[Historical Document]

University California / NASA

End to End Problems & Solutions in EOSDIS

Last Update: October 21, 1998.

BigSur: An Alternative Architecture

for The Mission To Planet Earth Information System.

This work provides an alternative option for the National Aeronautics & Space Administration ( NASA ) Mission To Planet Earth ( MTPE ), Earth Observing System, Distributed Information System ( EOS-DIS ) other than the Hughes' Aerospace Earth Core System (ECS).

"End-to-End Problems & Solutions in EOSDIS" (we call it simply "BigSur") is a NASA-sponsored multi-year project investigating alternative data management strategies for NASA's Earth Observing System (EOS). The project includes research at the Berkeley, Los Angeles, San Diego, and Santa Barbara campuses of the University of California, and Lawrence Livermore National Laboratory.

Under Construction...

Let's face it; We don't have the man-power to keep these pages current. If these pages are stale, it's because we're busy writing code!
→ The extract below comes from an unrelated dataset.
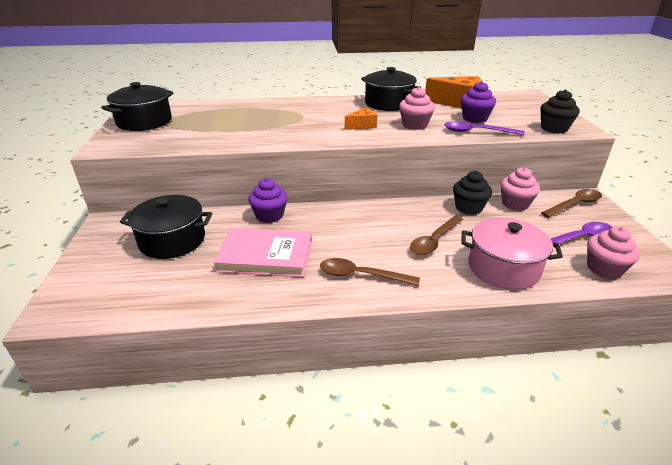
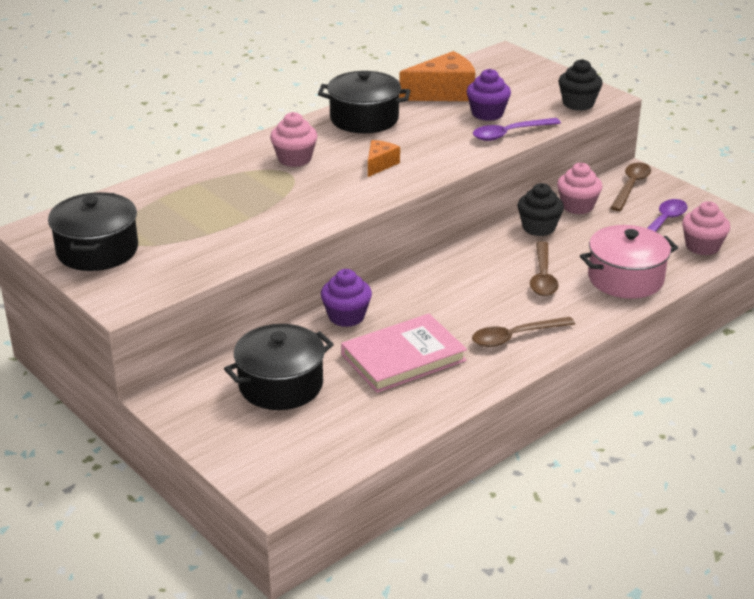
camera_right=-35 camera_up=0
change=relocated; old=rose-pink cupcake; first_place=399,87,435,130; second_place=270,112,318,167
Please consider them permanently under construction!

Contents

This page:

This Site:

This page was written by Richard Troy, Project Lead, with introduction by Michael Stonebraker, Principal Investigator.

Introduction

Principal Investigator: Michael Stonebraker

The purpose of this grant is explore an architecture for EOSDIS that is "Database-centric". The main tenets of our architecture are:

  1. Put all EOSDIS data in a next-generation Database Management System (DBMS).
  2. Control the workflow of converting raw satellite imagery into "cooked" data poducts througth DBMS triggers (events).
  3. Effectively support ad-hoc inquiry as the major source of EOSDIS queries.
  4. Allow "eager" and "lazy" execution of "Processes" in the workflow.
  5. Run the same software system at SCFs and DAACs.
  6. Support seamless distribution of data through distributed DBMS technology.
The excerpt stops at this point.